A SpaceX Falcon 9 rocket launched at 5:15 a.m. EST on February 13 from Cape Canaveral Space Force Station, carrying four astronauts on the Crew-12 mission to the International Space Station. The crew consists of NASA's Jessica Meir (commander) and Jack Hathaway (pilot), European Space Agency's Sophie Adenot, and Roscosmos cosmonaut Andrey Fedyaev. They are scheduled to dock with the ISS on Saturday afternoon after a 34-hour flight.
This launch was moved up in the schedule after the previous Crew-11 mission departed the space station early on January 15—about a month ahead of schedule—due to an undisclosed serious medical condition affecting one crew member. This marked the first time in 65 years of human spaceflight that NASA cut short a mission for medical reasons. The early departure left the ISS operating with only three crew members (one NASA astronaut and two Russian cosmonauts) instead of the standard seven, forcing NASA to postpone spacewalks and defer other activities.
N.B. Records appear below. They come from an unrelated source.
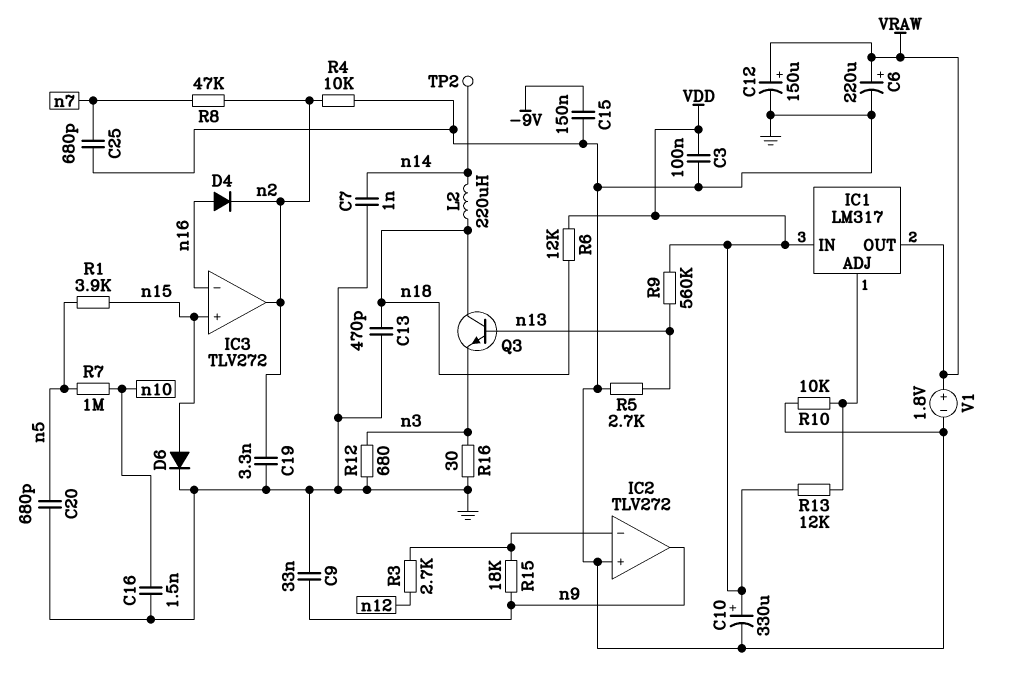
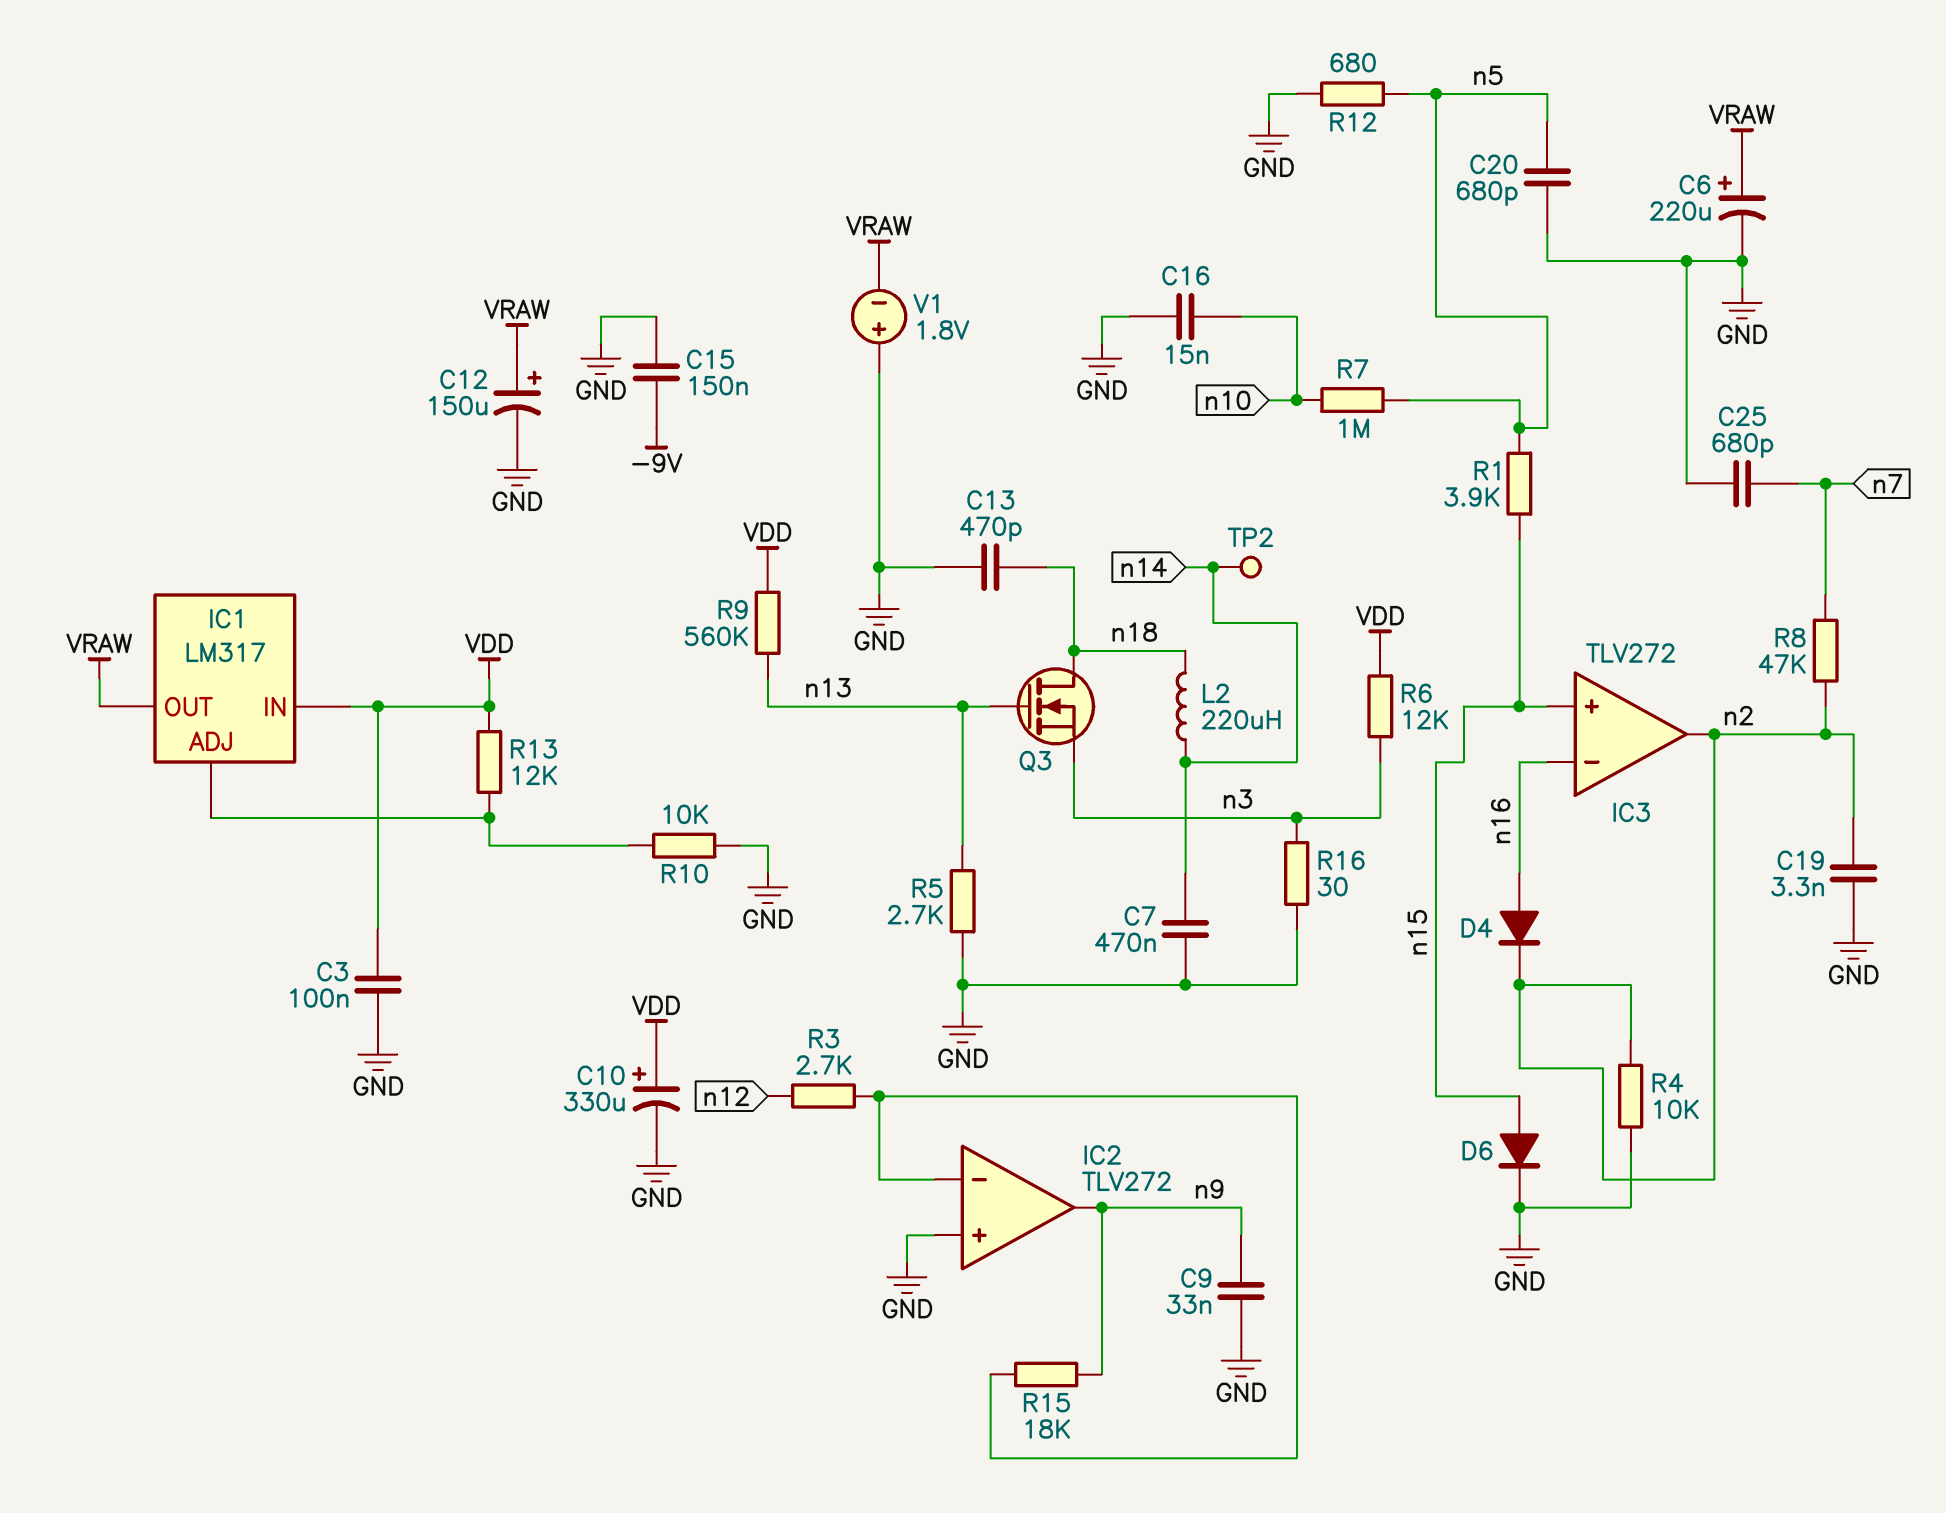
C7: 1nF (GND, n14) -> 470nF (GND, n14)
C16: 1.5nF (GND, n10) -> 15nF (GND, n10)
Q3: NPN (B n13, C n18, E n3) -> NMOS (G n13, D n18, S n3)
R6: 12k (VDD, n18) -> 12k (VDD, n3)
R12: 680 (GND, n3) -> 680 (GND, n5)
V1: 1.8V (plus VRAW, minus GND) -> 1.8V (plus GND, minus VRAW)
The Crew-12 astronauts will spend approximately eight to nine months aboard the ISS conducting scientific research, including studies on pneumonia-causing bacteria, plant and microbe interactions for space food production, medical experiments involving blood flow and blood clots in microgravity, and testing new medical equipment including an AI-powered ultrasound system and a filter to convert drinking water into emergency IV fluid. The mission represents the 12th long-duration ISS crew transported by SpaceX since the company began flying NASA astronauts in May 2020.